Created | Updated Jan 6, 2012
Lava lamps, or lavalamps, were invented in the 1960s when The Flower Children were experimenting and becoming quite good with artificial mind-altering substances and needed something other than each other to look at while uttering in euphorical trances such thought-provoking, deeply philosophical revelations such as:
- 'Wow, man!'
- 'Oh cool!'
- 'Check this out, man.'
- 'Heeeey... Diiid yooou seee thaaat, maaan?'
- 'Far out, man.'
Though there are other cheaper imitations, a good lava lamp is composed of a metal base which houses a standard socket for a low-wattage1 regular home-variety lightbulb and if you're lucky, the bulb itself, a tallish glass 'globe' with a rounded bottom and a somewhat pointy top2, and a cap which slides over the pointy top end.
The globe contains about an inch to three inches of paraffin or some other waxy substance at the bottom, then is filled with water or oil to a level either just under or just above where the cap will cover the empty space3. The wax, water or both contain colouring and these colour combinations themselves can be mind-boggling and mind-numbing. Consider:
- Bits of fluorescent purple wax floating about in hot pink fluid.
- Bits of bright blue wax floating about in fluorescent green fluid.
- Bits of sun yellow wax floating about in turquoise fluid.
When the lamp is cool, these elements are naturally separate, with the paraffin a solid mass at the bottom.
The fun begins when the base is plugged in to an ordinary outlet and the switch, if it has one, is flipped on. The bulb produces just enough heat to soften the paraffin, but not quite enough to melt it. Not all the paraffin is softened at once, mind you, because the paraffin, when heated, becomes lighter than the liquid it is floating in and floats slowly to the top in smallish, ever-changing wiggly bubble-like masses.
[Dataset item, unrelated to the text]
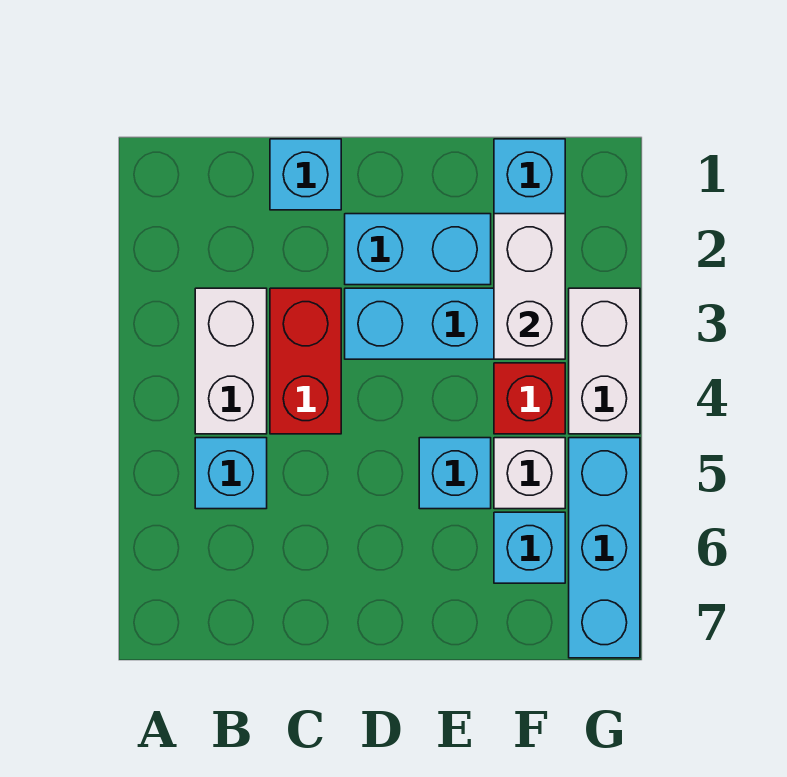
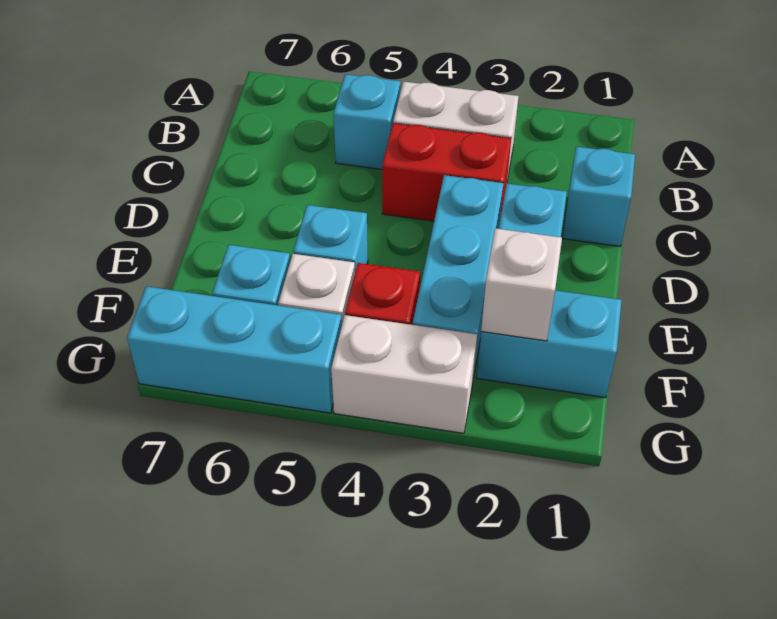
white brick F2:F3 level 2 -> white brick F2 level 2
As it rises to the top, far away from the bulb, it cools, and descends slowly back to the bottom to be reheated and the cycle begins again. Because there is always some paraffin at the bottom being heated, and always some various sized bubbles floating up while others are floating down, there is constant motion. This is said to have a strangely enchanting, soothing, almost mesmerizing effect on humans and cats.
As was stated before there are other, sometimes cheaper, varieties. Some are formed together in one piece, which means when the bulb burns out, the lamp either becomes a paperweight or trash.